Budgeting on a Variable Income
Budgeting on a variable income can be difficult. If you are self-employed or you work on commission only, you may be faced with managing a variable income. This means that it can be difficult to predict how much money you will have coming in during a given month. If this is your reality, it is important to save a large percentage of your income on good months to make up for the bad ones. Here is one way to budget your variable income.
List Your Monthly Expenses
First, list all of your expenses the same way that you would with a normal budget. This allows you to see where your money needs to go. After you have listed all the expenses, add in what you plan to put into savings. Try to shoot for 10% of your average monthly income.

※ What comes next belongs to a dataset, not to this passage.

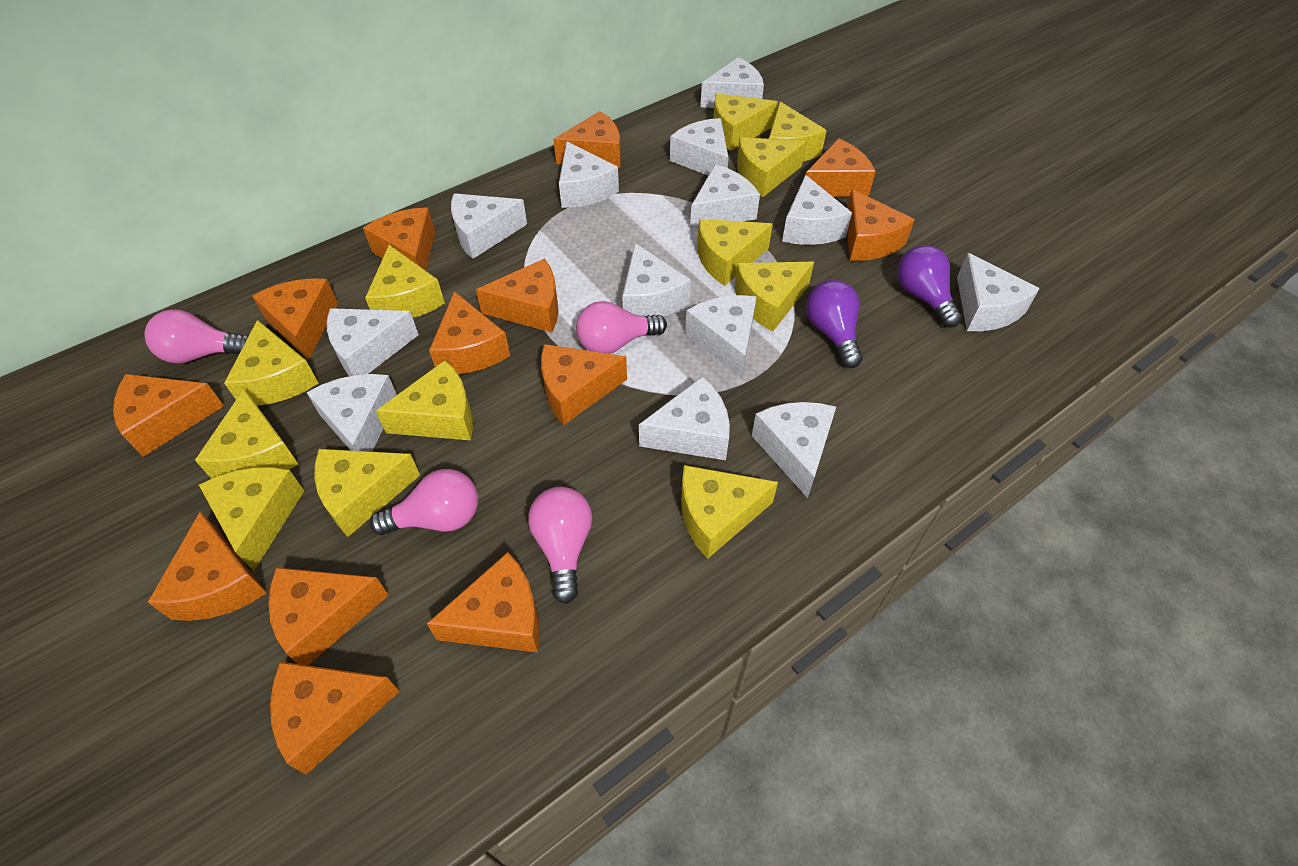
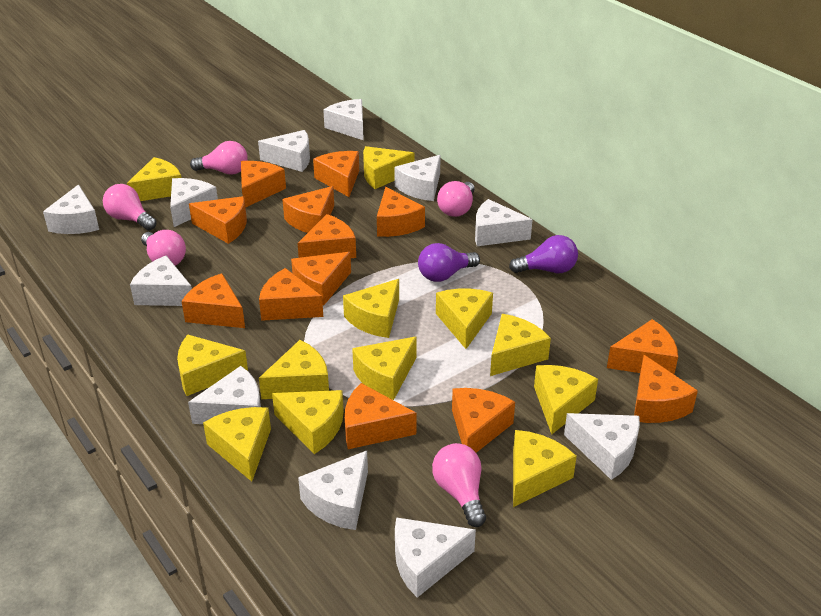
pink light bulb: 4 -> 5
white cheese: 13 -> 11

If you are self-employed, you need to add in your taxes as an expense. You may want to have a separate savings account for taxes and one specifically for saving for months where you do not make as much money.
Make sure that you have a fairly tight budget the first few years that you are self-employed or otherwise managing a variable income. You may not realize the first year or two that your work is seasonal or that it comes in cycles. There are many ways to save a little more every month, from skipping lattes to shopping store brands.
You will need to prioritize your expenses and take care of the basics first—this includes necessities such as food, shelter, electricity, and health insurance. After that, you should list your debt payments and savings contributions. Then you can add in expenses for clothing, gym memberships, and entertainment. On the months where money is tight, knowing exactly where your money goes will help you budget if you need to cut back your spending on things that are not necessities, such as entertainment and eating out.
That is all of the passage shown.